A mis 35 sigo llevando sombrero y ropa de segunda mano. Siempre vestí tonos orgánicos y prendas usadas. Lo hago, además de por una simple cuestión de gusto, por querer tener presentes mis raíces rurales. Por lo tanto, mi forma de vestir no ha sido impuesta por mi editorial para crear un personaje en torno a mí y vender más, que es la acusación más común que suelo recibir de mis detractores, quienes también afirman que fui creado por una logia masónica, comunista y sanchista. De hecho, la editorial me aconsejaba que no saliera con la boina en las primeras entrevistas. “David, no llames más la atención que el propio libro. La novela va a ir sola, sin polémicas”. Creo que fue un buen consejo, aunque apenas lo cumplí. Meses después, al comprobar mi editora que empezaban a reconocerme por mi forma de vestir, me preguntó en un acto, algo molesta, dónde me había dejado la boina ese día.
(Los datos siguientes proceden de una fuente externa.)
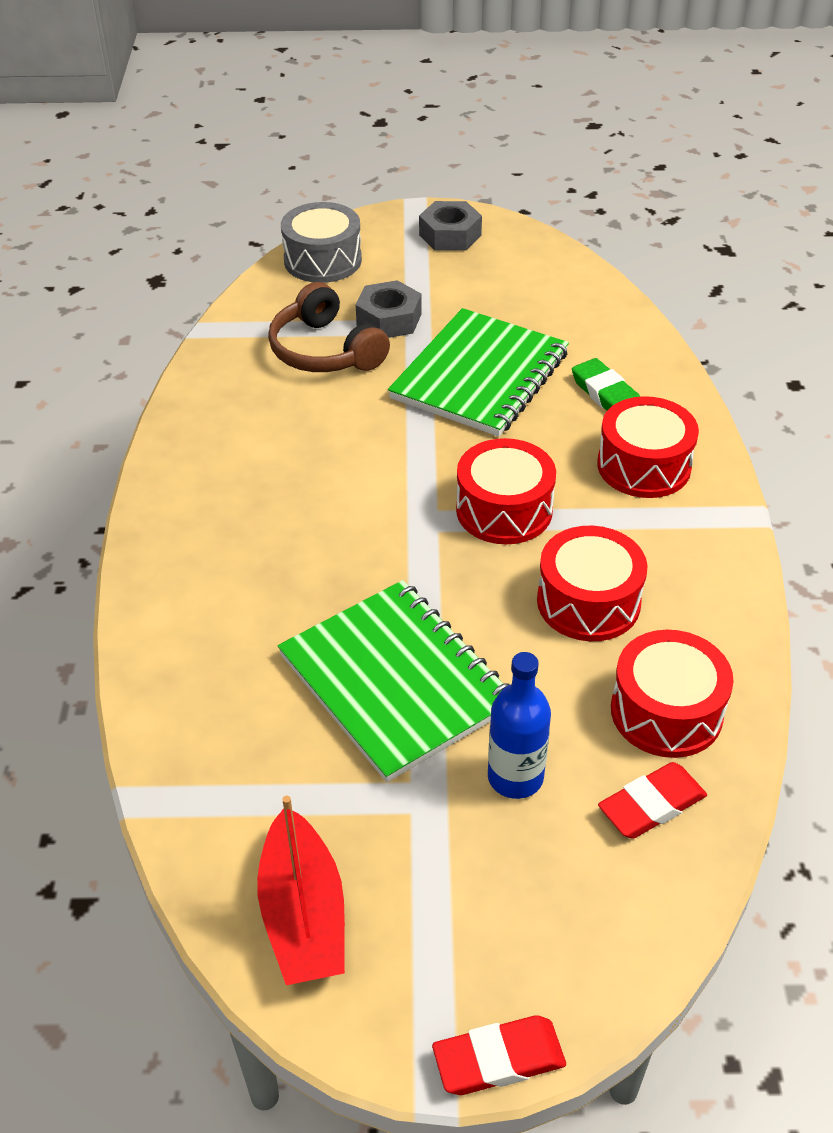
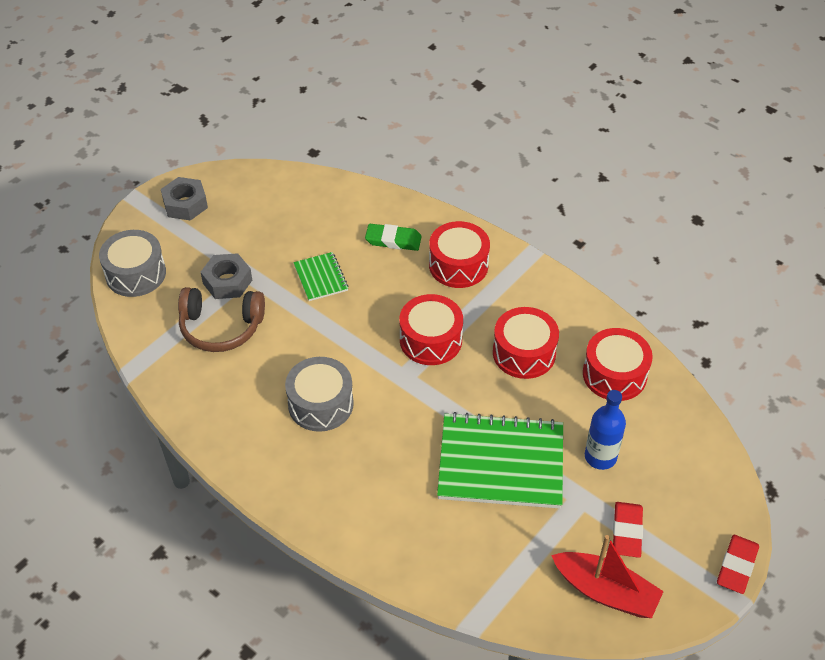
camera: 50 degrees left, 5 degrees up
(309, 479) = (320, 404): none -> grey drum
(479, 376) = (320, 278): green notebook -> green notebook, size x0.48
(651, 805) = (659, 419): red eraser -> red eraser (627, 532)

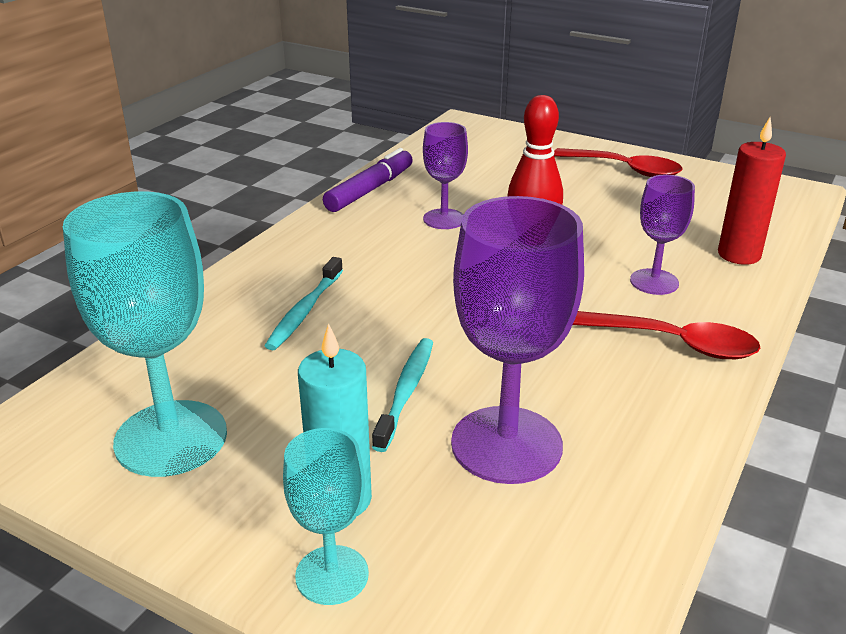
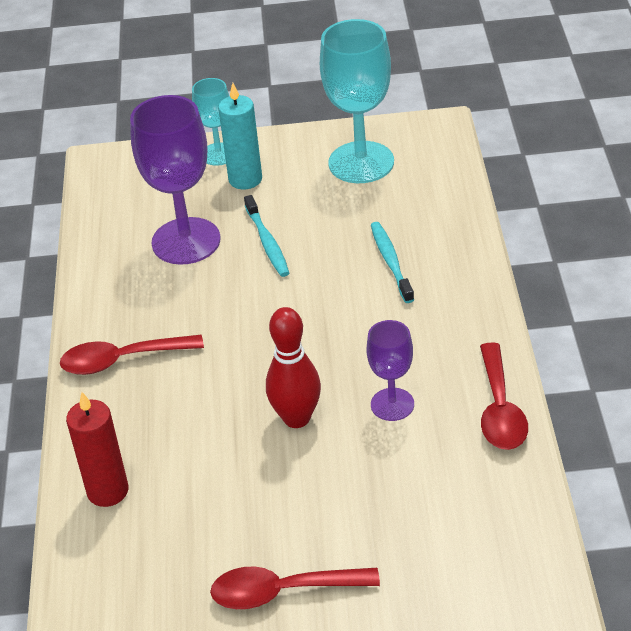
camera: 150 degrees right, 10 degrees up
(370, 190) = (500, 409): purple marker -> red spoon
(654, 282) = (165, 416): purple goblet -> none

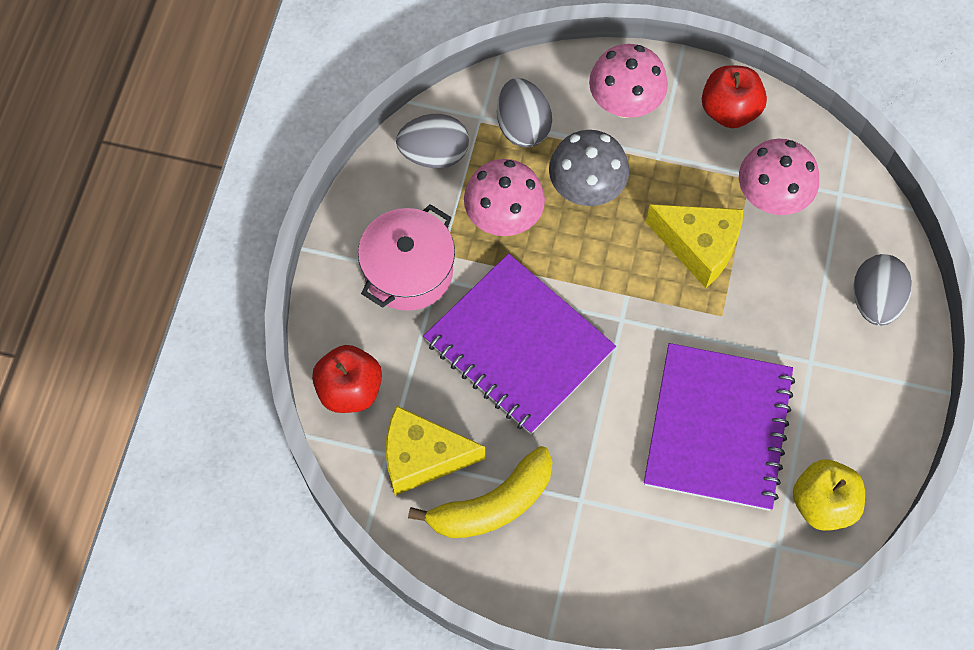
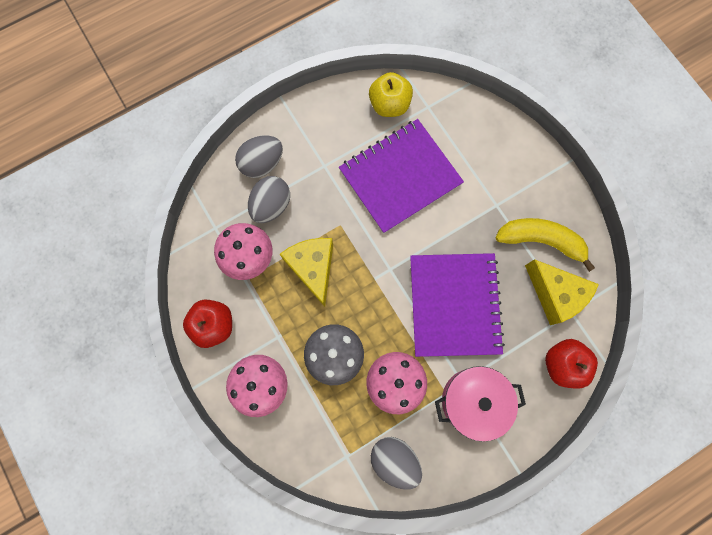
camera: 135 degrees left, 10 degrees up
(522, 126) = (330, 427): grey egg -> grey egg (271, 205)

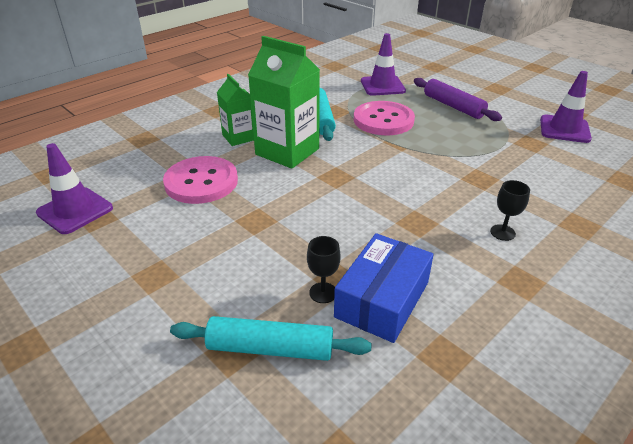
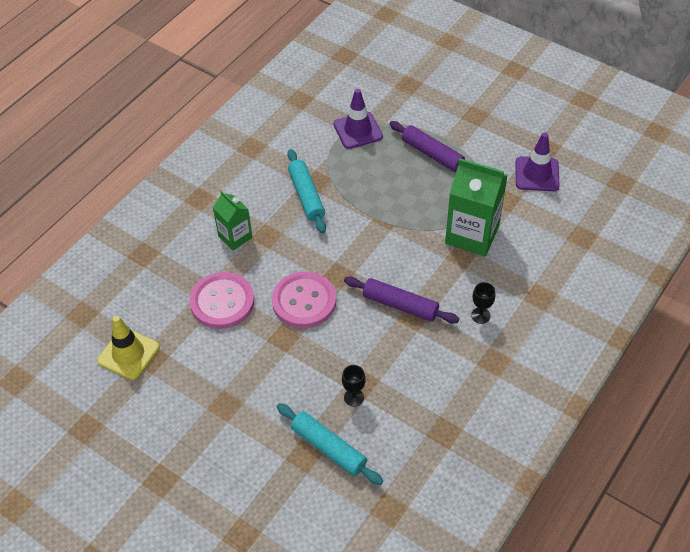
camera: 10 degrees left, 15 degrees up
(75, 210) = (128, 354): purple traffic cone -> yellow traffic cone
(270, 348) = (329, 448): turquoise rolling pin -> turquoise rolling pin turned 45 degrees clockwise
(287, 151) = (286, 249): green carton -> green carton (472, 235)
(382, 299) = (397, 395): blue box -> none
(383, 120) = (367, 188): pink button -> pink button (304, 301)
(402, 210) = (400, 305): none -> purple rolling pin

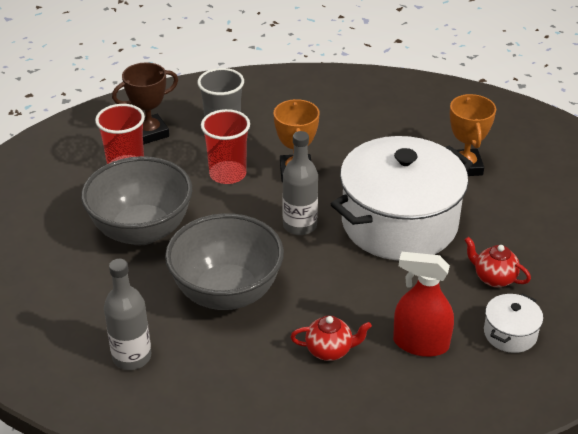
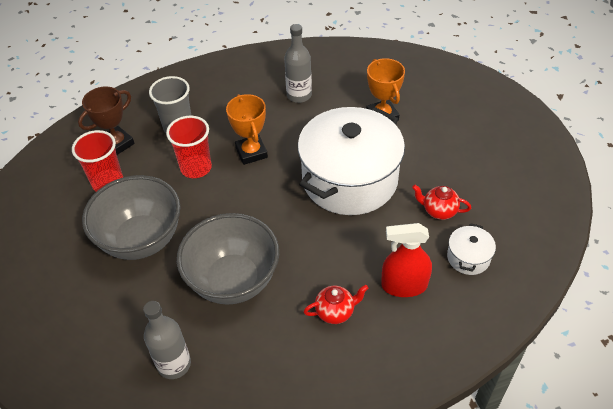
camera: 15 degrees left, 10 degrees up
(300, 225) = (271, 201): grey bottle -> grey bottle (299, 95)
No soy consciente de haberme creado un personaje, porque obré así desde que tengo uso de razón

Alguna vez, lo confieso, elegí a propósito conjuntar mi ropa pensando en los atuendos de los milicianos y de los años treinta. ¿Pero cómo iba a vestirme para la entrevista que me hicieron en mitad de Belchite? ¿Con un mono vaquero? No soy consciente de haber creado un personaje, porque obré así desde que tengo uso de razón, pero en ocasiones bien pude llevarme un poco al límite y exagerar mi imagen. ¿Quiere decir esto que, si mi siguiente novela tratara sobre los años setenta, iría vestido con cuello Mao, como si Carl Sagan me hubiera poseído? Es probable. Si mi atuendo sirve para ilustrar mejor el tema de mi libro, llevaría a cabo esa performance.

No estoy en contra de las performances. Entiendo que a muchos críticos, sobre todo a los más esnobs, les molesten y les parezcan frívolas. Pero para mí performar es un juego más que no me conlleva un gran esfuerzo, que me resulta simpático y que poco afecta a mis textos –pues, dicho sea de paso, casi siempre los escribo en casa y en la ropa más cómoda que encuentro, ya sea ocre o azul Prusia–.

Por el momento, seguiré cambiando mi apariencia conforme me vaya apeteciendo. Solo espero que mi próximo libro no trate de santa Teresa de Jesús.